Vienna: AI Data Finds Housing Divide Among Migrants

AI-generated data shows migrants in Vienna cluster by origin at block level; study calls for smarter urban planning and more accurate tools.
Unsplash/Kristīne Kozaka

Migrants in Vienna tend to live in neighborhoods with others of the same nationality, and even within just a few blocks, the demographic makeup can change dramatically. This is the key finding of a pilot study conducted by researchers at the Austrian Academy of Sciences (ÖAW), which utilized a synthetic population register created with artificial intelligence (AI).

According to urban researcher Robert Musil of the ÖAW, the synthetic register—developed by Vienna’s municipal statistics office (MA 23) in collaboration with the company Mostly AI—represents “an extraordinarily innovative approach to working with microdata,” he told APA. Normally, access to such data is costly and heavily restricted due to privacy concerns.
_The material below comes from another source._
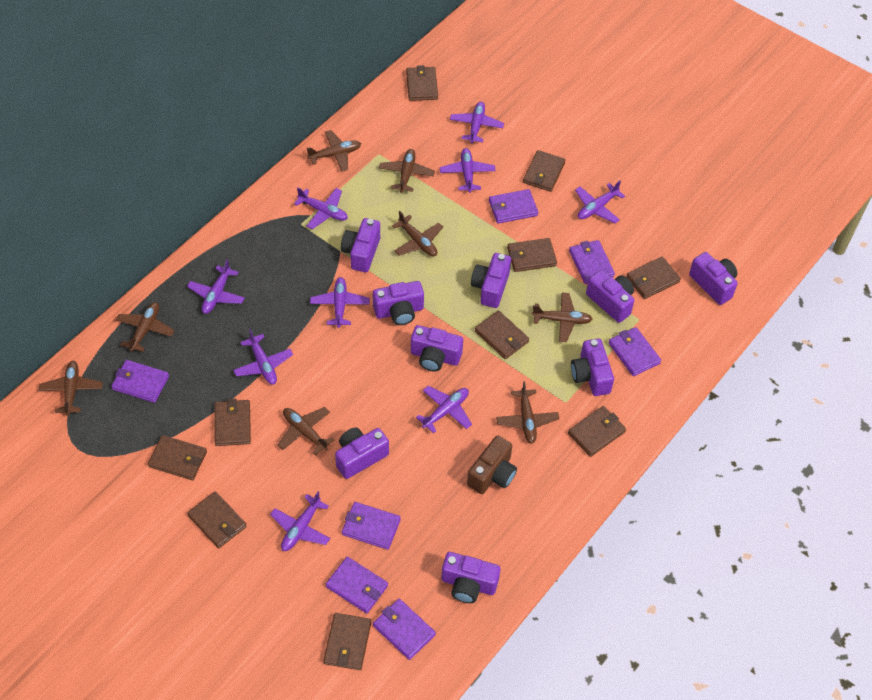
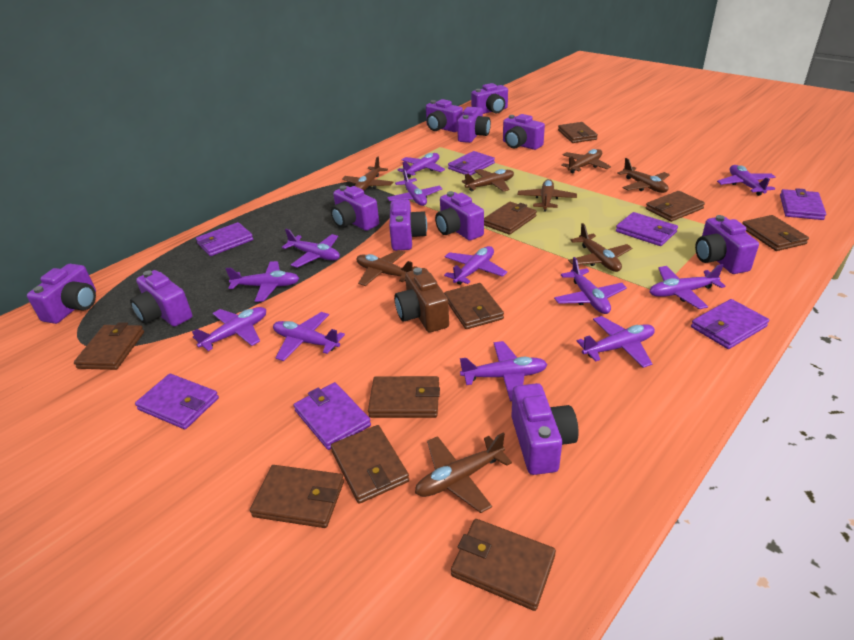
purple camera: 9 -> 11
purple plane: 9 -> 12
The study therefore not only explored patterns of segregation in Vienna’s population but also tested the usefulness of AI-generated data for research.

The synthetic register is, in essence, an AI-generated duplicate of Vienna’s real population register—though it contains no information traceable to actual individuals. The use of such datasets is a novel development in Austria, Musil noted. In countries like the United States, the UK, and Scandinavia, similar synthetic data are already being used in fields such as medical research and finance.

High and Granular Segregation

Researchers used the synthetic dataset to examine, among other things, people’s country of birth and nationality. The results show that people with German backgrounds are more likely to live in inner districts like the 1st, 5th, 6th, or 8th, while individuals with Turkish or former Yugoslav backgrounds are more commonly found in outer districts along the Gürtel, such as Ottakring, Rudolfsheim-Fünfhaus, or Favoriten.

What surprised the researchers was how localized the segregation was. “It’s most pronounced at the smallest scale we looked at—down to individual city blocks,” said Musil. “Usually, segregation is analyzed at broader levels like census tracts, but that misses much of the social variation and dynamics.”

These highly localized patterns can be explained in part by rental price differences within districts. For instance, rents near the Gürtel in the 7th District are significantly lower than just a few blocks away. Another reason could be so-called voluntary segregation, where people prefer to move into areas where their own community is already established.

Significant Differences Between Groups

The study also found wide variation in how segregated different nationalities are. For example, Ukrainians often live in organized accommodations, resulting in higher levels of segregation. People with Polish backgrounds, on the other hand, are more dispersed throughout the city—possibly due to greater socioeconomic diversity, allowing access to a wider range of housing options.

There are also clear differences across segments of the housing market. People of Turkish descent, who have lived in Vienna longer, often move into municipal housing. Recent arrivals such as Germans are more likely to reside in high-priced areas. The overall pattern of segregation is shaped significantly by the distribution of housing types in the city—rental apartments in historic buildings, private ownership, public housing, and non-profit housing all come with different barriers to access and are unevenly distributed geographically.

Synthetic Register Promising, But Needs Fine-Tuning

As for whether the synthetic register delivers results comparable to real data, the research team has mixed findings. While the AI-generated data aligned well with the real register across Vienna as a whole—based on a benchmark by the city’s statistics office—there were notable discrepancies at the local level. In particular, the AI data consistently underestimated levels of segregation.

“We recommend that future iterations of the synthetic register factor in elements that highlight spatial variation, like micro-level housing prices or major transport routes such as the Gürtel,” said Musil.

For city planning and urban research, adapting the synthetic register in this way could be “a huge advantage.” Better data at a finer geographic scale would help identify segregation hotspots early and guide targeted improvement efforts. “Also, just because someone yells the loudest doesn’t mean they’re facing the biggest problems,” Musil added. “This tool could help bring a more objective tone to public debate.”